Interfacial Electrodynamics of Membranes and Polymer Films

The basic principles behind the interfacial electrodynamics of membranes and polymer films in the Nernst-Planck-Maxwell approximation are stated. Formulae for the complex permittivity and the impedance of heterogeneous biphase systems are derived and discussed in relation to measurements on membranes and on polymer films. The classical Maxwell-Wagner-Sillars (MWS) approach is only valid as a limiting case of high frequencies (or high concentrations at not too low frequencies) where the local current density is everywhere proportional to the local electric field and where the layers of polarization are restricted to infinitely thin boundary layers. This leads to the "principle of generalized conductivity" and formulae in which complex conductivities may be replaced by complex permittivities and vice versa. In other cases, it is necessary to account for a nonequilibrium electric double layer of the order of the Debye length, the electrodynamics of which layer can be understood (to a good approximation) by a combination of the Maxwell equations in the quasi-static limit (the equation of Poisson) with the electrodiffusion equations of Nernst, Planck and Smoluchowski.
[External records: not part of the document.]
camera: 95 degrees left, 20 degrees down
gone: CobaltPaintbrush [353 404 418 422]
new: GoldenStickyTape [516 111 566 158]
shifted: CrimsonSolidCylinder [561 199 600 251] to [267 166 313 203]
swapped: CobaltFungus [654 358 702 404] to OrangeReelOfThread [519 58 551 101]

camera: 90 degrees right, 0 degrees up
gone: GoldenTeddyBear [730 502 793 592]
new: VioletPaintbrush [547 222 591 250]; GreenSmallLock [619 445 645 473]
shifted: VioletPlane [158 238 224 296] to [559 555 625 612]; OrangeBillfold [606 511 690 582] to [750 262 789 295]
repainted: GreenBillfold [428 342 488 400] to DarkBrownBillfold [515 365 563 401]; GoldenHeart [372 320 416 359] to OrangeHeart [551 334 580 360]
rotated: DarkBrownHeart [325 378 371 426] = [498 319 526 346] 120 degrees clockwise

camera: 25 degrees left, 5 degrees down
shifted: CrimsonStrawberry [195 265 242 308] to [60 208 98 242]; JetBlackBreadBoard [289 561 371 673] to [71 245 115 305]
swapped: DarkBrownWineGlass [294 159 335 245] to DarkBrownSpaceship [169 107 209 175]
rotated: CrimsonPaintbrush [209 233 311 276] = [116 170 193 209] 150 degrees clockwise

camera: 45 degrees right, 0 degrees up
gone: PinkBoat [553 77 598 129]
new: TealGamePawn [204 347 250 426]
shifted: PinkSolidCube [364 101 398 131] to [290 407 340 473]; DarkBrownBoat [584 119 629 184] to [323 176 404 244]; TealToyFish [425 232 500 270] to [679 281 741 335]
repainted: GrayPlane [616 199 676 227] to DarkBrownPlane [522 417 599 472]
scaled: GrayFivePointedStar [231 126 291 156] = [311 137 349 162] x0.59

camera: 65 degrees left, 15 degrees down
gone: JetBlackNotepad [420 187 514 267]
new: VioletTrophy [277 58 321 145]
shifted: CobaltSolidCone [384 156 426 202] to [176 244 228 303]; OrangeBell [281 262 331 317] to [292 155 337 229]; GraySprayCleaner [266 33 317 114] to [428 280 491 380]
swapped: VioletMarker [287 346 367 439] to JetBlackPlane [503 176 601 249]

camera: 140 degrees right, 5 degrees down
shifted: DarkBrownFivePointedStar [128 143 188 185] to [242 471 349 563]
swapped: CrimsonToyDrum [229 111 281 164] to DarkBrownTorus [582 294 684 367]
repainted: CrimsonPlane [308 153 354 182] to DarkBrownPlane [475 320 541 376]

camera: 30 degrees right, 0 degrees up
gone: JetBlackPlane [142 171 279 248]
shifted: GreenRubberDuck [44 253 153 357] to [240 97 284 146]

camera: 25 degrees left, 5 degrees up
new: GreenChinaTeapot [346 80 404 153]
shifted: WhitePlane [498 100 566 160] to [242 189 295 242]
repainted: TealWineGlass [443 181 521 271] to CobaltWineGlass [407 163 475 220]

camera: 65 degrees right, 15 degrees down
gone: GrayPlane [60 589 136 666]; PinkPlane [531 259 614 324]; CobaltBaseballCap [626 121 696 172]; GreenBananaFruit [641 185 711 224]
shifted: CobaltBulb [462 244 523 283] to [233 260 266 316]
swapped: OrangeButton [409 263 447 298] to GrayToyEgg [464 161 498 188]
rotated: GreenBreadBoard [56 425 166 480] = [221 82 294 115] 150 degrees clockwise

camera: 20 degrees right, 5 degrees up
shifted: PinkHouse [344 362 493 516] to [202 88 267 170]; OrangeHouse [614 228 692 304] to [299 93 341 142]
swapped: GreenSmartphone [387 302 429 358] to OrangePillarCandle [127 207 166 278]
This dynamic electric double layer leads to an additional impedance, the excess impedance, over and above the MWS impedance. The problem of how to separate, in dielectric measurements of ion conducting amorphous polymer films, the contribution at low frequencies of the electric interfacial polarization from other low frequency dielectric contributions stemming from glass transition relaxations or even more slow "reptation modes" is discussed in relation to specific examples of dielectric studies of various polymers. Performing such a separation, the temperature dependence of the ionic diffusion coefficients in the polymers may also be found, throwing light on the "free volume" structure of the amorphous polymers under study.